72年のことが昨日のことのように記憶の底から蘇ってくる。ここからすぐ近くのオデオンのホテル・コンデにジュディを頼って移り住んだのは7月の初めだった。
チャオとママと3人でオルセー駅に近いリル通りのホテル・ベルソリーズから途中いくつかの安宿を覗きながら、結局オデオンまで歩いて来てしまった。ホテルに着いたのは夕方の4時近かった。次の日ここへ引越しをして、2週間近く住んでいただろうか。その間、殆ど毎日のように私達はコンデ通りを歩いてこの庭園を訪れた。

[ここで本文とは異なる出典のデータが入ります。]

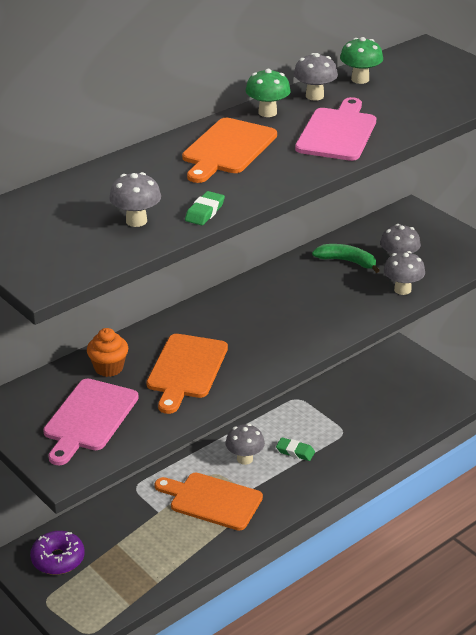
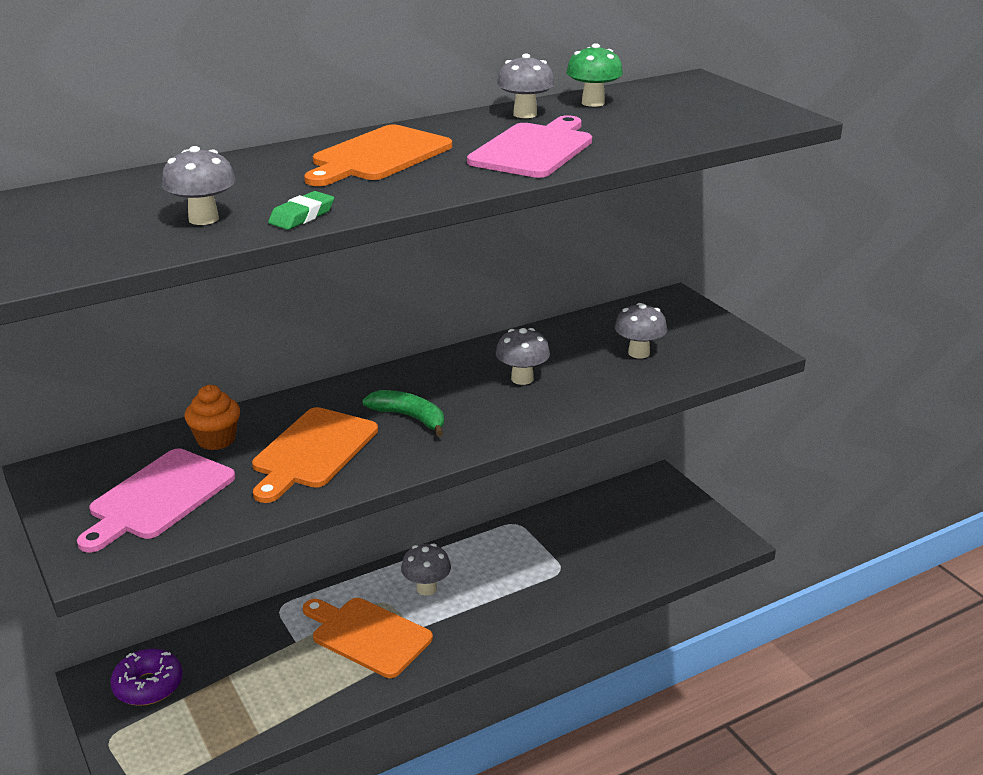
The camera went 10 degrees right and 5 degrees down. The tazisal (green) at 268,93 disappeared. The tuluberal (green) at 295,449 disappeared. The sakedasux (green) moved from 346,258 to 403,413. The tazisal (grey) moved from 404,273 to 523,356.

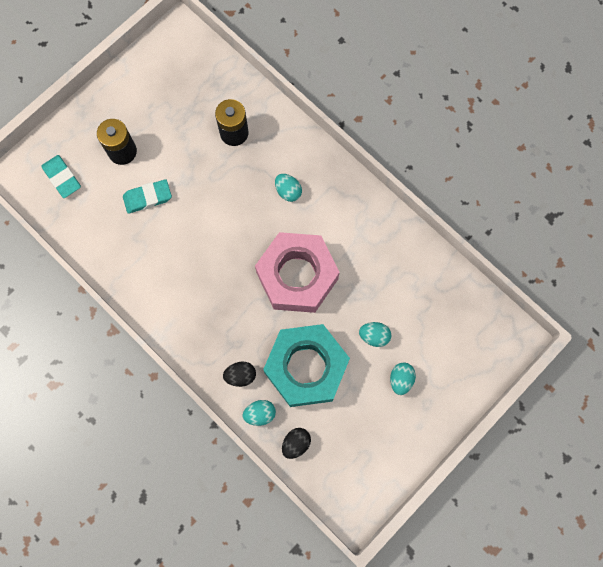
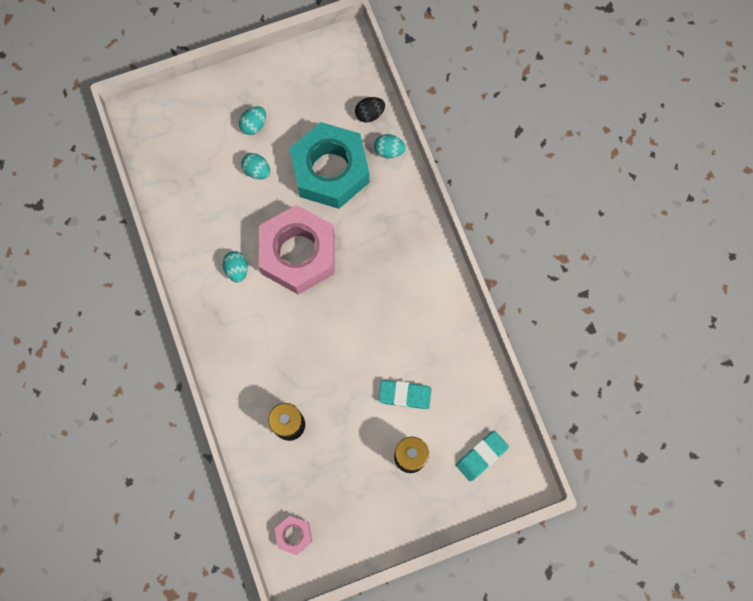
The camera went 155 degrees left and 0 degrees up. The tuluberal (turquoise) at 61,176 turned 60 degrees clockwise. The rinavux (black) at 239,374 disappeared. The rinavux (turquoise) moved from 288,188 to 235,267. The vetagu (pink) at 293,535 appeared.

国立鉱山学校ぞいの一段高いテラスを右回りに歩いて中央の大泉水へ向かう。グレーの尼僧衣に身をつつんだ日本人のシスターが2人、スチールのテーブルに向き合って座っている。まわりにはピンクの花がこぼれんばかりに咲いている。すれ違いざまに、自然と無言の微笑みを交わした。
『お元気ですか。頑張ってらっしゃいますね』
『ご旅行ですか。パリはいかがですか』
声に出したら、こんな挨拶になるだろうか。
「エリザベート寺田さんはどうしているかな」突然、私が呟いた。
「ああ、そうね。日本に戻ったみたいだけれど、今はどこかしら」
当時パリで寺田さんはシスターだった。彼女には大変お世話になった。当時、40歳を過ぎていただろうか、静かでとても優しい人だった。
当時はまだ日本人が少なかったこともあり、外国で日本人同士が通りすがりに姿を見掛けたら、お互いに顔を背けて知らない振りをするのが通例であった。そして、外国、特にパリでは、シニオリティーが何よりも幅を利かせた。だから、1日でも先にパリに住みついる者が大きな顔をした時代だった。これらの日本人は何時、何処から来て何処に住んでいるかを知られたくない気持ちがあったのだろう。今では考えられないようなことが普通だった。
朝の10時過ぎなのに、人影は疎らで、大泉水の周りに置かれているスチールパイプの椅子に男が1人ボンヤリと座っているだけだ。